Gosto de imaginar que ilhas significam-se ― fazem-se dizer por signos ― mediante barcos que se aventuram nas águas que as separam, mas também as unem: as águas podem ser oceânicas ou simples veredas, salgadas ou doces, profundas, turbulentas e mais difíceis de navegar, ou arroios cristalinos que escorrem transparentes entre pedras e vegetação de grande frescor. Os barcos, as palavras. E tudo o mais que diz respeito à palavra afeto, no sentido de afetar, atravessar. Escrever e ler são pontas de ilhas que se fazem significar ― os trajetos dependem dos barcos, das ilhas, das águas que as separam. Este blog não pretende nada, exceto lançar barcos que eventualmente alcancem outras ilhas. Barquinhos de papel.

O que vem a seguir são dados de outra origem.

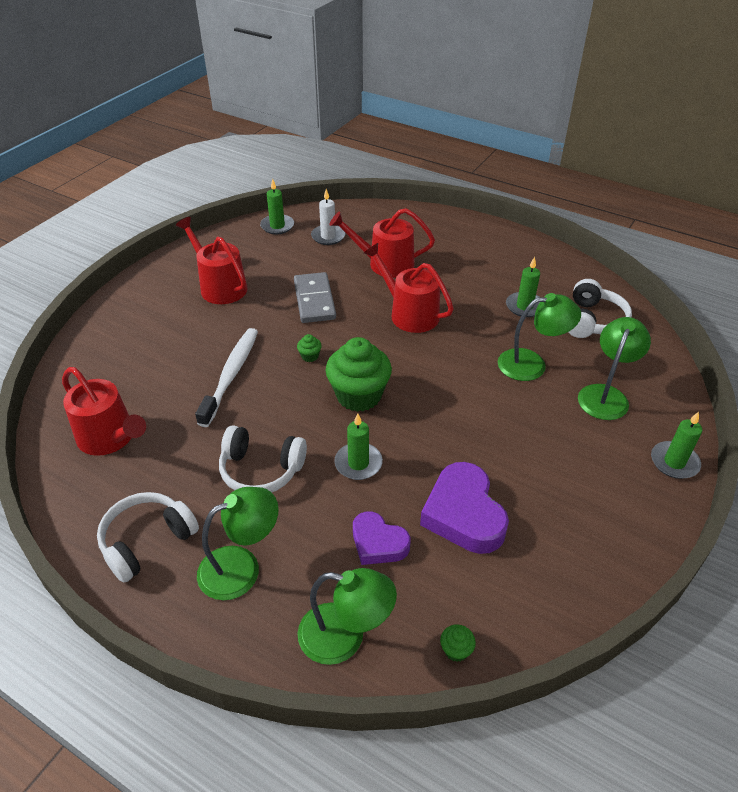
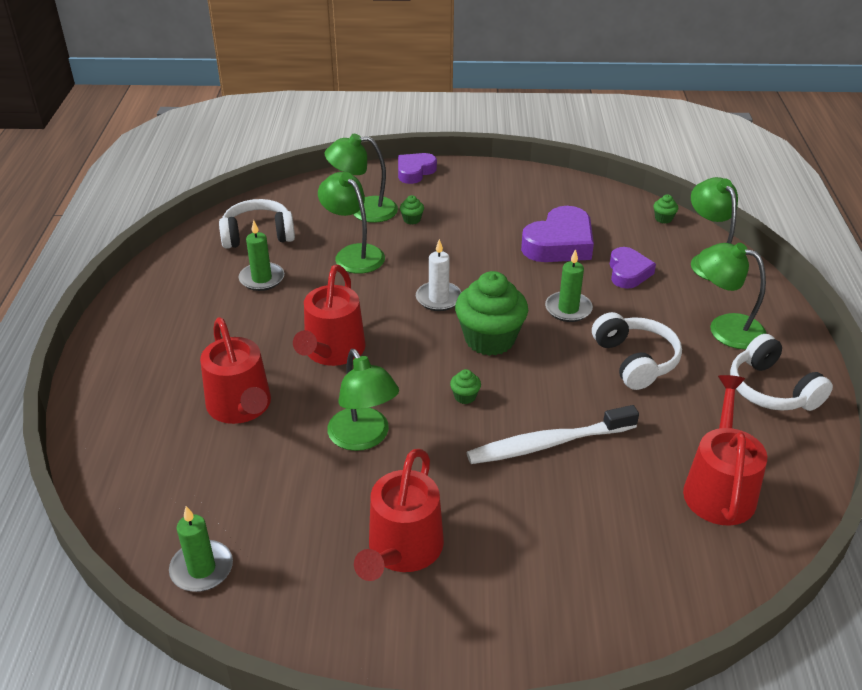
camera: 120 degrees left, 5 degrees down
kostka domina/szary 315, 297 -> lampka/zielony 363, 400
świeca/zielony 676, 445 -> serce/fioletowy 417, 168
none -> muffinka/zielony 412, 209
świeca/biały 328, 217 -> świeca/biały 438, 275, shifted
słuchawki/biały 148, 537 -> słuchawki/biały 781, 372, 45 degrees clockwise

sexta-feira, 19 de julho de 2013

Mad Max


Um colega da filosofia, outro, falava da intenção de exibir Mad Max como ilustração da tese de Hobbes sobre o estado de natureza, creio que o terceiro filme da sequência. Resolvi rever a trilogia, e para minha surpresa achei o terceiro filme, talvez o que mais prometesse, inclusive pela atuação conjunta de Tina Turner, o mais fraco — o correto seria dizer irregular. Mas o fato é que o estado de natureza está lá, progressivamente se instaurando à medida que a violência avança sobre a vida das personagens. O primeiro filme, futurista, é convencional, à moda do herói romântico justiceiro, e mostra a gênese da personagem, que vai aparecer com um etos diferente na sequência da trilogia. Esta, ao adotar uma perspectiva pós-apocalipse, torna possível observar, sobre as pessoas, o efeito do retorno ao estado de natureza. A sombra do herói (Mel Gibson) não desaparece, mas as relações são apenas e unicamente a guerra contínua pela sobrevivência — individual ou em pequenos grupos — sempre baseados na dominação e na violência. A exceção é a pequena comunidade edênica que surge no terceiro filme, sem dúvida seu ponto fraco, fraquíssimo, porque não é um contraponto convincente ao inferno de Batertown, governado por Tina Turner, parecendo antes os eternos meninos da terra do nunca. No conjunto da trilogia, o herói torna-se anti-herói, nômade, errante, solitário, e a moeda de troca para a sobrevivência, de todos, torna-se a própria troca em si — o que cada um tem a oferecer em troca da vida, no limite a própria vida. 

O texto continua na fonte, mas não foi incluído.